Sunday, May 6, 2012

Having rare tastes

The other morning I was headed in to work, (not my happiest part of the day) and while I was channel-surfing on the radio, I caught a song I hadn't heard in a while.  Run To The Hills, by Iron Maiden.  I was a Maiden fan way back in middle school, and for a while I bought every album of theirs that I could get my hands on.  This was way back when you actually bought a flat disk the size of a dinner plate, and then played it on a record-player.  Eventually I switched over to cassette tapes, and these days I'm grudgingly buying MP3's off Amazon.  I still miss getting to hold the album in my hands and stare at Derek Riggs's cover art.
Those days back then were when I did most of my exploring of what life has to offer.  Not all of it, and not even as much as wish I had.  I let a lot of opportunities go by that I wish I had taken advantage of, but I also found magic.  I listened to Iron Maiden, Deep Purple, and Black Sabbath.  I read Stephen King, H.P. Lovecraft, and Dean Koontz.  I discovered House of Mystery, I watched The Legend of Hell House, and I saw a weird martial art that had a really bad reputation become one of the latest crazes.  I played Dungeons and Dragons, and I started to sneak out of the house in the middle of the night to go walk around the neighborhood because I couldn't sleep.
None of those things gave me much to talk about to the kids I went to school with.  I made a few friends who became a gaming group, and my best friend in those days was also a Maiden fan, and that was the bunch I hung out with.
These days I still like good heavy metal, intelligent horror, gaming, and the little bits of reality that Mr and Mrs North America seem to try their damnedest to sweep under the rug.  I have a larger group of friends with tastes like mine, and even when our tastes don't match exactly, nine times out of ten we still get the appeal that the story, movie, or hobby has for the other person.  The dialect may be different, but the language is the same.

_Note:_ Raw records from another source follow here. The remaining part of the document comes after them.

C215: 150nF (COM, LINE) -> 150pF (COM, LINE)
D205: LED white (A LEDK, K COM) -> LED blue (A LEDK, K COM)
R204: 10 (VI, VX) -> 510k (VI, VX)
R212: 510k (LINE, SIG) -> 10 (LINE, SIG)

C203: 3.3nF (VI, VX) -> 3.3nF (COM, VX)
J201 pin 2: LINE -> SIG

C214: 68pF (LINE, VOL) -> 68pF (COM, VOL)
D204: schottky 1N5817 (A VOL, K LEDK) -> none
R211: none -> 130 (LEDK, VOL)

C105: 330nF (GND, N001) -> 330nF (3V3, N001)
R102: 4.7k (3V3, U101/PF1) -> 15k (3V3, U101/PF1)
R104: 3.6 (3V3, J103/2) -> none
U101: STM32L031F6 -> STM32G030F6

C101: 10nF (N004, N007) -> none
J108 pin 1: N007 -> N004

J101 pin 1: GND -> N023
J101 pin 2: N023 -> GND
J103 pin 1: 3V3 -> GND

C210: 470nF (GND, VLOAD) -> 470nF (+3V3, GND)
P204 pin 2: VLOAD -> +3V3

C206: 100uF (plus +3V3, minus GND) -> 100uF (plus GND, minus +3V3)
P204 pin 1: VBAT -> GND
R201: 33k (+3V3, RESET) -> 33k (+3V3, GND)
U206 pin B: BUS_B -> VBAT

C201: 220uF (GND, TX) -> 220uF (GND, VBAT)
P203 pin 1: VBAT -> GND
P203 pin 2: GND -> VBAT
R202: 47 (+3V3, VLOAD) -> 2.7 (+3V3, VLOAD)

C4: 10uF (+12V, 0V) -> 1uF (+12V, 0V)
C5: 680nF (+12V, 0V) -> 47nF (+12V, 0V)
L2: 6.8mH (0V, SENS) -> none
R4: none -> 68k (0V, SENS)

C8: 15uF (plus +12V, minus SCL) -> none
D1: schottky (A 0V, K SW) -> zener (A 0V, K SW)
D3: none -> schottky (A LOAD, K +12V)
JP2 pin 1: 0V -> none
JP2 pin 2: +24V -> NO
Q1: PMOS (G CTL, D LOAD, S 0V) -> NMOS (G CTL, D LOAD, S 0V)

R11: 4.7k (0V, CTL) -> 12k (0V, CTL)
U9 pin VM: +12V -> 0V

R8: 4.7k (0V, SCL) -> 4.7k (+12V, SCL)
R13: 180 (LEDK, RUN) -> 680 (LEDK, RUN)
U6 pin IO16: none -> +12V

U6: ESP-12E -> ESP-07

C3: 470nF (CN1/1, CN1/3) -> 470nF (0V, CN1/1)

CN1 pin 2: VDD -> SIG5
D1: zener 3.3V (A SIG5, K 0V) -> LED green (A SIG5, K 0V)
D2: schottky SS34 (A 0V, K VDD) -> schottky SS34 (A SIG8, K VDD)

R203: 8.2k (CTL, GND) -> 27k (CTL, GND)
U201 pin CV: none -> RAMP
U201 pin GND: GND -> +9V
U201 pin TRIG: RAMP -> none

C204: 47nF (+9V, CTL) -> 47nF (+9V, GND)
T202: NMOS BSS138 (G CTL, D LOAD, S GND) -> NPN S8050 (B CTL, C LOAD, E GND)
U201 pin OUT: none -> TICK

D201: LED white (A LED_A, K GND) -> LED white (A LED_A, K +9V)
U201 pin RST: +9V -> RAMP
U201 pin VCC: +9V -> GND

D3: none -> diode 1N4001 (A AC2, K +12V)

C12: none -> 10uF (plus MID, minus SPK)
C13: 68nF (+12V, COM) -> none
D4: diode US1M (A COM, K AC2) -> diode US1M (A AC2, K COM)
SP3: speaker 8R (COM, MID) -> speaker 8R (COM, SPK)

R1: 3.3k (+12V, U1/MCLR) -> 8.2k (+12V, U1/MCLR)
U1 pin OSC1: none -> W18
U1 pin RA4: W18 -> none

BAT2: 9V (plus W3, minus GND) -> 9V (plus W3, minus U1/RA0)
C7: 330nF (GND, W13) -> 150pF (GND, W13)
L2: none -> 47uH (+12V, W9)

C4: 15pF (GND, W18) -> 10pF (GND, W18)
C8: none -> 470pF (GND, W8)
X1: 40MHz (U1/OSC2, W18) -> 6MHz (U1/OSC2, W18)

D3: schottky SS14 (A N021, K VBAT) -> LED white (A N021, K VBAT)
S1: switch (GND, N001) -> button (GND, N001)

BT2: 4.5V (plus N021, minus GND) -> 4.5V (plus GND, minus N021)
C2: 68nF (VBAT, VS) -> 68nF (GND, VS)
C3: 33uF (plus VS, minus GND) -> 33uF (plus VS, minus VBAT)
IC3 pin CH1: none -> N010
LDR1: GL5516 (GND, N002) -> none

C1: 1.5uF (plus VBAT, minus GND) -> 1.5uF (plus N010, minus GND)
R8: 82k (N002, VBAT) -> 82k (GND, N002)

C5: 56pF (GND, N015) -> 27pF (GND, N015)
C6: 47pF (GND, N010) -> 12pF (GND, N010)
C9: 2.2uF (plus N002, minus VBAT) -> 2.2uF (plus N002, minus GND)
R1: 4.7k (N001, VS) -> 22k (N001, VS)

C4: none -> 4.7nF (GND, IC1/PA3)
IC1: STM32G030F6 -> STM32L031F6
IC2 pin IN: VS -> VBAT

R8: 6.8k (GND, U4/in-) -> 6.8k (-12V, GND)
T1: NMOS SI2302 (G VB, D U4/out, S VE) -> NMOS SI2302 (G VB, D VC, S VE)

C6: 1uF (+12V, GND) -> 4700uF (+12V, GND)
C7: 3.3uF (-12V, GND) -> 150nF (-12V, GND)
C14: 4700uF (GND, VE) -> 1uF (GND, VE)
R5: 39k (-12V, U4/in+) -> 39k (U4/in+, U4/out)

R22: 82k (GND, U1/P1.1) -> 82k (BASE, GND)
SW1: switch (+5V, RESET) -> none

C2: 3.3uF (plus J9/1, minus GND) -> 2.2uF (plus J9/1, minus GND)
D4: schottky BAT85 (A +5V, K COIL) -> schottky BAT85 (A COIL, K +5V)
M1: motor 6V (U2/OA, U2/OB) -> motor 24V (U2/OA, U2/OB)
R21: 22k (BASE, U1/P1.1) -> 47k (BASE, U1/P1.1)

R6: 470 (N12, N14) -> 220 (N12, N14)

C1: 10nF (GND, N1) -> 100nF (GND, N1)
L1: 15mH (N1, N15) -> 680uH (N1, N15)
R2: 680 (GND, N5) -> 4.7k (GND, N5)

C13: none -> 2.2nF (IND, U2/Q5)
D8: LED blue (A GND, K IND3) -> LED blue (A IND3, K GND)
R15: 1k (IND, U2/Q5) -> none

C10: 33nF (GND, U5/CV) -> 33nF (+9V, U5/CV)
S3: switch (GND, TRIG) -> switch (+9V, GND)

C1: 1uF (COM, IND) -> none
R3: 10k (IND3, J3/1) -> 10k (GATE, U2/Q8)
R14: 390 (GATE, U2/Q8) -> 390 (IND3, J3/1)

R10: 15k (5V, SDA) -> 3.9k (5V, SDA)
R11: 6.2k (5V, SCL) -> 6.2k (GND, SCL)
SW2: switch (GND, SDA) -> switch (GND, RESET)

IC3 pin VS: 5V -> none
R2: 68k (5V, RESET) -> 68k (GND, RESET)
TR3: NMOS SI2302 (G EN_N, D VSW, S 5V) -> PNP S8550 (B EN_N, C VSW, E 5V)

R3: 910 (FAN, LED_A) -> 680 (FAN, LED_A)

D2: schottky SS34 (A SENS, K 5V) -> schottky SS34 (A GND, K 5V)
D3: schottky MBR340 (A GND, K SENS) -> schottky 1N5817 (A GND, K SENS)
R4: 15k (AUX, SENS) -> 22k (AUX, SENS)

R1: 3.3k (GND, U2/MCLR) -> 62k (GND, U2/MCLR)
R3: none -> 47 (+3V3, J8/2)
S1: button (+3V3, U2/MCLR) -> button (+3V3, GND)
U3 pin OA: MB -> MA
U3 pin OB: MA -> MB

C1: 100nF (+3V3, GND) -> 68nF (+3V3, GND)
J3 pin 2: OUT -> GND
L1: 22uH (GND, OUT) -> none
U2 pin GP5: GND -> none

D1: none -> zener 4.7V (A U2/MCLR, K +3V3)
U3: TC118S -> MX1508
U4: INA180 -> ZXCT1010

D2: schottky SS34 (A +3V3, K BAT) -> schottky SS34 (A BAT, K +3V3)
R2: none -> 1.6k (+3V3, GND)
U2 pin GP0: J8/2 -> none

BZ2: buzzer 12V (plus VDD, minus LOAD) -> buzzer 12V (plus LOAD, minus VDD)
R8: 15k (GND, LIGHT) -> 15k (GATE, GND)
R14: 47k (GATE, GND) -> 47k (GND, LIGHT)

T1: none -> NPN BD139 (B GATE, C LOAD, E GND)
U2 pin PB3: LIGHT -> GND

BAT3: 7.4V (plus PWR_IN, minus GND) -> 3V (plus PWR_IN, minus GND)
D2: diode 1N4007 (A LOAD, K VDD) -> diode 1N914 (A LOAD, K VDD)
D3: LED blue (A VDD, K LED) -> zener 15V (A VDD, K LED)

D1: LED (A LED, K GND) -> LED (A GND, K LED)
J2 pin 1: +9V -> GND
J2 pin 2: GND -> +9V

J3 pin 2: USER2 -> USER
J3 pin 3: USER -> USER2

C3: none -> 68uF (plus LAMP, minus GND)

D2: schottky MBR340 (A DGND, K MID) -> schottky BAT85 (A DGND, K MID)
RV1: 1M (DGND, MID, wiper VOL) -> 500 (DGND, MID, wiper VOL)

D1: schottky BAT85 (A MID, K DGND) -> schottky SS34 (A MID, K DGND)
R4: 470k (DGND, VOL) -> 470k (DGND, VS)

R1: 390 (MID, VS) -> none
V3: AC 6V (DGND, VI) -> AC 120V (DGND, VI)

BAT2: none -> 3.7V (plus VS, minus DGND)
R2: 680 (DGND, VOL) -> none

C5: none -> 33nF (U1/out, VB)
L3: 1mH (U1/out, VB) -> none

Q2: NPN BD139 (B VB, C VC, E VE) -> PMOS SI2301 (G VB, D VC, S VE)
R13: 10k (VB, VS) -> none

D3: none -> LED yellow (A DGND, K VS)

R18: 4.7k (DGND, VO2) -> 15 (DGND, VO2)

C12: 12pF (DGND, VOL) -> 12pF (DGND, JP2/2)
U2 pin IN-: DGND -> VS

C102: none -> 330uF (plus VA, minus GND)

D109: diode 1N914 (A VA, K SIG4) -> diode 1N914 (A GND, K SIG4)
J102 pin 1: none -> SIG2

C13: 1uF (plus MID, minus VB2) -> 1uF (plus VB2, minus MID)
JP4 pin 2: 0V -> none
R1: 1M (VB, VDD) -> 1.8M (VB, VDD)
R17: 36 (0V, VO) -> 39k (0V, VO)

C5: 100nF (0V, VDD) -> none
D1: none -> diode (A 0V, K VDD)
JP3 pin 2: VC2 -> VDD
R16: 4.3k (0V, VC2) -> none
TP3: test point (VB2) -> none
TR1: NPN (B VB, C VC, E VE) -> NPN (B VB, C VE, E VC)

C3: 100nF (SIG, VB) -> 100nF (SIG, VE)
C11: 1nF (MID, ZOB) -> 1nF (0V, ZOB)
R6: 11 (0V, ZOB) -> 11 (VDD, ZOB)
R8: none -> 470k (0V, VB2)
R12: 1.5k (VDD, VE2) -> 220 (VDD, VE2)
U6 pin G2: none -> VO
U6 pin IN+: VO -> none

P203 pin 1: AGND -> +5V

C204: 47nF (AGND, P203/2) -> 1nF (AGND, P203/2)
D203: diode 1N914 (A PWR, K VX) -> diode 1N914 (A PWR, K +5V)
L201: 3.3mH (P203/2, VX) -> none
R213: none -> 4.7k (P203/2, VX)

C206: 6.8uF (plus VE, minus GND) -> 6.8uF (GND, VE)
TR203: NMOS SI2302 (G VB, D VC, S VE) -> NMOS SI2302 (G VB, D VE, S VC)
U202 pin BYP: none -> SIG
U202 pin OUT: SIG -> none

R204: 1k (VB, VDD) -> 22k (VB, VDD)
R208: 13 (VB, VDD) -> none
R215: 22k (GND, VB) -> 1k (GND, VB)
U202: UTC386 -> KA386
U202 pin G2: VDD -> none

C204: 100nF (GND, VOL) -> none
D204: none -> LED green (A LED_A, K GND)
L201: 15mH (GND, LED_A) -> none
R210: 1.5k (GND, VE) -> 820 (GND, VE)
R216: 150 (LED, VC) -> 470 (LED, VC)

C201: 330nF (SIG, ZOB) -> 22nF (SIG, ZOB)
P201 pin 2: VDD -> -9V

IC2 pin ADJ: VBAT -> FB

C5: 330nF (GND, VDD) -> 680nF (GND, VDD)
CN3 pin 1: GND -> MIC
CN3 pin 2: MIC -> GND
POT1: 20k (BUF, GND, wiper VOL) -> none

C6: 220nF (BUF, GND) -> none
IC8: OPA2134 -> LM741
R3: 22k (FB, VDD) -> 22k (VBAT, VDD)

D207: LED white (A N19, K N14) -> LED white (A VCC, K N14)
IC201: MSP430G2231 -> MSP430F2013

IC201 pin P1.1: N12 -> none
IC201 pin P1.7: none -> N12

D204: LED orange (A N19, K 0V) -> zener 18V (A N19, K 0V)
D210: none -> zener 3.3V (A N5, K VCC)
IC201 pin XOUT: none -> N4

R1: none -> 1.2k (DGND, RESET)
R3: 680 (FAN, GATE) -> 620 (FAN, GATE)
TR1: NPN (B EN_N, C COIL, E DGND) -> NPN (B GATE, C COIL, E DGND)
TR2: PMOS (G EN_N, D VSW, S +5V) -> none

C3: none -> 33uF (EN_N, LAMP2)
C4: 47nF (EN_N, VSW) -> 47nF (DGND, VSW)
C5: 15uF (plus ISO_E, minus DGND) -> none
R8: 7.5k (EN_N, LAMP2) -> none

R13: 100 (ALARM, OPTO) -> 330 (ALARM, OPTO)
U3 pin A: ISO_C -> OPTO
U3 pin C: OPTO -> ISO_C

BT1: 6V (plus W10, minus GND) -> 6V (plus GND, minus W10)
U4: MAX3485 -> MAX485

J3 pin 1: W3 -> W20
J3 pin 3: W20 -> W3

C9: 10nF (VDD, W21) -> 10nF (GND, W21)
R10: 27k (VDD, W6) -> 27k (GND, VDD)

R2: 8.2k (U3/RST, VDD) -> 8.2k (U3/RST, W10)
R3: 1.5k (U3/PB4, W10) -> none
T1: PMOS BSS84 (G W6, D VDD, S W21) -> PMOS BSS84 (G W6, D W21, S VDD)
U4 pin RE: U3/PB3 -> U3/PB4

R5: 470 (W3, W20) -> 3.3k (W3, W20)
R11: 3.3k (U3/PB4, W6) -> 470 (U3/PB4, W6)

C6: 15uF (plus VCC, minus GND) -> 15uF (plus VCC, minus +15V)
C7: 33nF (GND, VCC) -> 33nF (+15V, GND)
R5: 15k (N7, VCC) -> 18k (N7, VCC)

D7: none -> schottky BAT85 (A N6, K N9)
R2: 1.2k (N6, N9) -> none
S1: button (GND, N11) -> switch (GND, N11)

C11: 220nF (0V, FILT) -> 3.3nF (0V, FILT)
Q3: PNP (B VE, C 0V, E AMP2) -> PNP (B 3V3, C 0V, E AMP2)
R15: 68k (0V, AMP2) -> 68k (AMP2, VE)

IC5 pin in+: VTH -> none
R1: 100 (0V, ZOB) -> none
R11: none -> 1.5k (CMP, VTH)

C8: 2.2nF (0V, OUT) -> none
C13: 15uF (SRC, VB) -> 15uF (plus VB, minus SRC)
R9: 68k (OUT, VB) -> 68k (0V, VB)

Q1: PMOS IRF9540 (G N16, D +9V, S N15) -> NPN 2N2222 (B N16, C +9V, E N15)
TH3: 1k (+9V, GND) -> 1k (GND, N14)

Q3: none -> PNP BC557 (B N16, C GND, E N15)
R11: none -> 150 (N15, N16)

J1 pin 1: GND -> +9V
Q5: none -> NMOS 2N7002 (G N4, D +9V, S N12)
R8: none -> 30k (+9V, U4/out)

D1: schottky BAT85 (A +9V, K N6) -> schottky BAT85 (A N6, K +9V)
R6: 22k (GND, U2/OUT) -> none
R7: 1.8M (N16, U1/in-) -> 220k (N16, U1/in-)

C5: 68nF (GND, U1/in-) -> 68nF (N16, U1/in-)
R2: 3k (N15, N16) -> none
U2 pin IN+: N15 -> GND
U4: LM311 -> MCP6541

That same morning that I heard Run To the Hills, a co-worker in the break room was reading the sports section and asked if liked boxing.  I already knew better than to try to explain that I like boxing as a martial art, but that if I've ever watched a match, it was playing on a screen somewhere in the background of a restaurant I was at, and I didn't look at the people's names, I just looked at each fighter to see if they were heavy on their feet or if they overextended their punches.  So I dodged the issue with a simpler truth, I don't watch television.  Cue awkward silence.
Now here's the point: was it awkward for me, or for him?  I've been like this my whole life, this is who I am.  I've also known people who read the sports section, watch TV, and who don't read.  I don't speak their language, but I know it when I hear it.  I can usually find something in the thread of conversation to go with and keep it going.  Those times when I can't, or decide that whatever I'm working on writing at that moment needs my attention, the conversation dies.  The other person has no more clue about what to say to me than he or she would if a die-hard Trekker asked them to get in on the Kirk vs Picard debate.  I dislike the 'us' verses 'them' mentality because it falls short of the truth that we're not that damn different, but from the other side of the mirror, are we?  Just what do the muggles think of these strange people?
What, you think I have the answer?  I just work here.  Now let me get back to writing a ghost story where a man in post-revolutionary days is haunted by his living son.